Quando si vota alle Regionali in Umbria 2024? I seggi elettoralisono 1000, dei quali 706 in provincia di Perugia e 294 in quella di Terni. Saranno aperti domenica 17 e lunedì 18 novembre, dalle ore 7 alle ore 23 di domenica e dalle 7 alle 15 di lunedì. Si vota portando al seggio la tessera elettorale e un documento di riconoscimento. (Continua dopo il video – link diretto)
Come si vota alle Regionali in Umbria 2024? La scheda permette di esprimere il proprio voto sia per eleggere il presidente della Giunta regionale che per eleggere i membri del Consiglio regionale. Tre le modalità di voto: la croce sul nome di un candidato presidente, la croce solo sul simbolo di una lista e la croce sia sul simbolo della lista che sul candidato presidente collegato, con lo stesso risultato di votare sia la lista che il presidente. Non è possibile possibile votare in maniera disgiunta (la scheda nel caso sarà annullata), dopo aver barrato la lista accanto al simbolo va scritto il nome e cognome (o solo cognome o l’eventuale soprannome) di uno o due candidati della stessa lista. Se si esprimono due preferenze, dovranno obbligatoriamente essere di candidati di una stessa lista e di un uomo e una donna. (Clicca qui per la guida in versione HD)
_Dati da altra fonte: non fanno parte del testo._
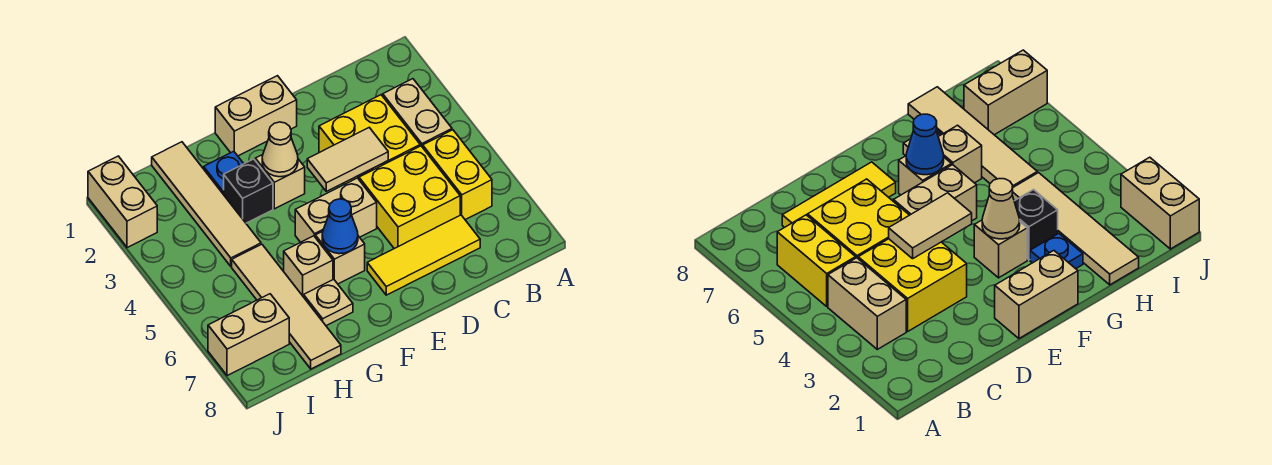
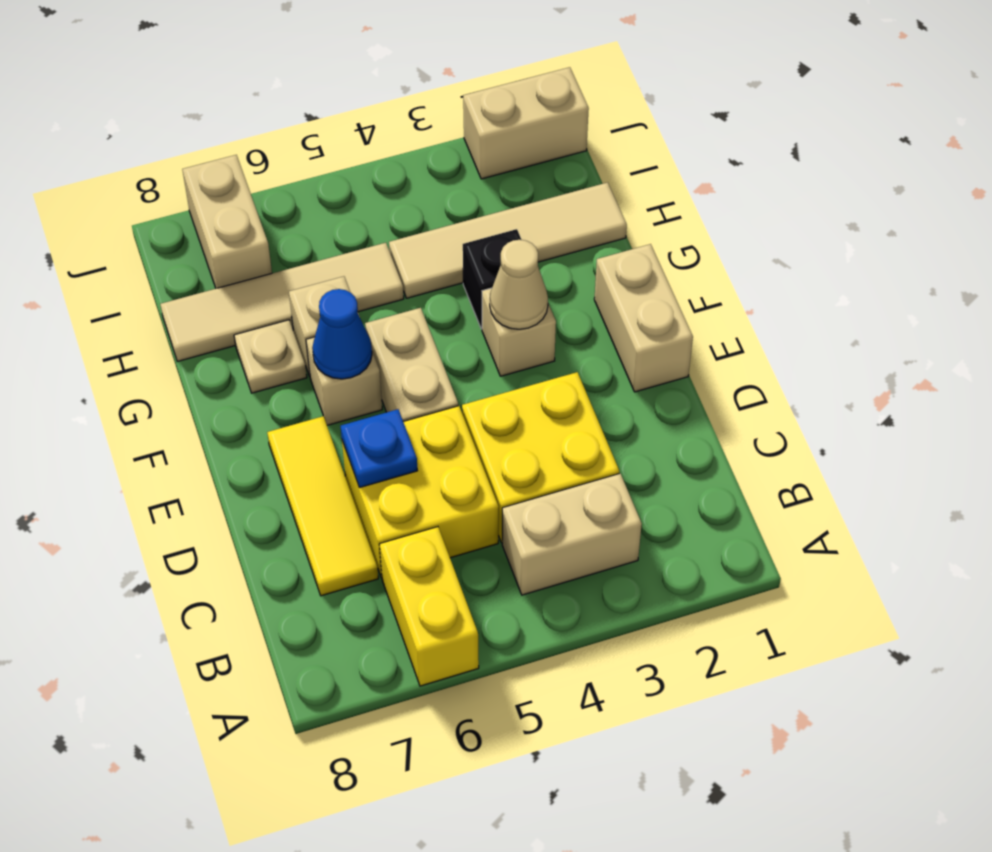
yellow brick B5:B6 level 1 -> yellow brick A6:B6 level 1
tan tile D4:E4 level 2 -> none
blue plate G2 level 1 -> blue plate D6 level 2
Chi vince le elezioni regionali 2024 in Umbria? Come noto la legge elettorale dell’Umbria prevede la ripartizione dei 20 seggi di cui si compone l’Assemblea legislativa con metodo proporzionale (quoziente intero corretto e maggiori resti) nell’unica circoscrizione regionale, tra coalizioni di liste o liste singole collegate ad un candidato alla carica di Presidente della Giunta regionale. Il sistema proporzionale è corretto dall’assegnazione di un premio di maggioranza e uno di minoranza. In particolare, la legge regionale prevede che vengano assegnati alla coalizione o lista maggioritaria, ovvero collegata al candidato Presidente eletto, in ogni caso un numero di seggi non inferiore a 12. Alle coalizioni o liste minoritarie, ovvero collegate ai candidati Presidenti non eletti, vengono invece attribuiti in ogni caso un numero non inferiore a 7 seggi, escluso quello del primo non eletto tra i candidati alla carica di Presidente. E’ prevista una soglia di sbarramento fissata al 2,5 per cento per l’accesso alla ripartizione dei seggi delle liste che compongono una coalizione. Non esiste ballottaggio: sarà eletto presidente della Regione il candidato presidente che prenderà più voti.